Ordinarily, in a dye house there are many industrial processes

where accuracy in colour is important mainly for the human ability

to differentiate and identify object and makes it for the task of

colour matching and assessment to maintain quality of textile,

print ink, plastic, cosmetics, food, leather, sugar, etc. According to

vallia [3] in these industries either of the following methods of

colour matching or assessment by visual methods is used. Colour

grading is the judgment of either equality or difference in colour on

surface of objects. Typical products that are colour graded are raw

cotton, tobacco, fruit, vegetables and furs. In some instances, such

products are accepted or rejected on the basis of visual inspection

of colour specifications or standards. In colour matching, samples

of a material are matched against the colour of a reference sample

or standard is more exact in its requirement than colour grading.

Many colours of materials or surfaces may appear to match under

one type of light source but not under another. Such a match is

known as metameric colour match.

Colour shading is the adjustment of the proportions of the

ingredients in a mixture to improve colour conformity to a standard.

It is a form of colour matching and require the same type of lighting used for colour matching. The mixing of pigments, dyes are examples

in which colour shading is employed. Many misconceptions [2]

exist about colour matching and assessment and it is difficult to

review all aspects of this complex and fascinating subject Here,

essential aspects on practical techniques & precautions to be taken

are discussed which should help are to perform industrial colour

matching tasks by visual methods. In Textile Industries [1] the

desired colour is obtained by mixing by three or four dyes. The most

important problem in the industry is how to arrive at the perfect

match to customer’s samples using minimum amount of chemicals

& colorants. This job is normally attended by professional colour

technologists, who by his remarkable ability, the three or four dyes

colour recipe to reproduce a given shade.

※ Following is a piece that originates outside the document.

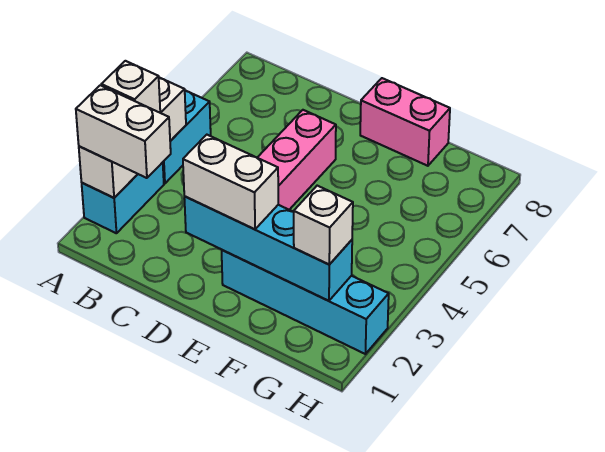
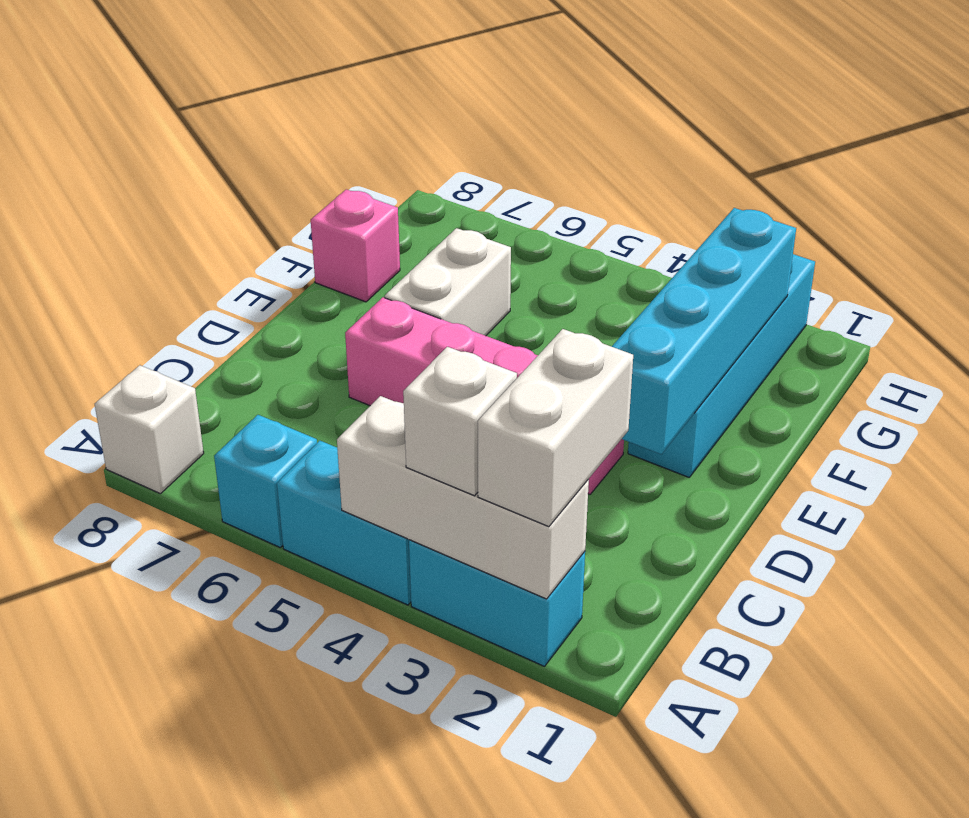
none -> cyan brick A6 level 1
white brick D2:E2 level 3 -> white brick E6:F6 level 1
pink brick E8:F8 level 1 -> pink brick F8 level 1
white brick G2 level 3 -> white brick A8 level 1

In Textile Industries, an expert dyeing master maintains the

record of his experience in ‘shade bank’ & select one of the colour

recipe which may be close to standard. He, then makes necessary

changes by trial & error method to obtain the exact match. In past

this task was comparatively easy with limited number of natural

colours & Fibers. The colour matching has now become more

difficult due to increase in manmade fibers, multi blend fibers &

almost endless number of dyes available in the market. With all

these parameters, the arbitrary selection of colour recipe, which

may be most economical & give better quality product is almost

impossible.

In last two decades the researches in colour science,

advancement in optical technology & computer science have

resulted into the instruments which can give number of colour

recipe for a given sample. This new technology enable the dyeing

master to work out several colour recipes & to select the most

appropriate recipe depending on the cost of production & quality

of the products required.

This technique is known as computer aided colour matching

(CACM), computerized colour matching prediction (CCMP)

system or Instrumental Match Prediction (IMP). The introduction

of computerized colour match prediction system in any textile

industry is aimed to provide a powerful tool in expert colourist’s

hands to improve the quality of the products in terms of precission

matching of colur at reduced cost of production. In 1958, Davidson

& Hemmendinger [4] introduced an analogy computing device

which took care for colour recipe formation for paint industry

initially & later extended to textile application by them in 1963.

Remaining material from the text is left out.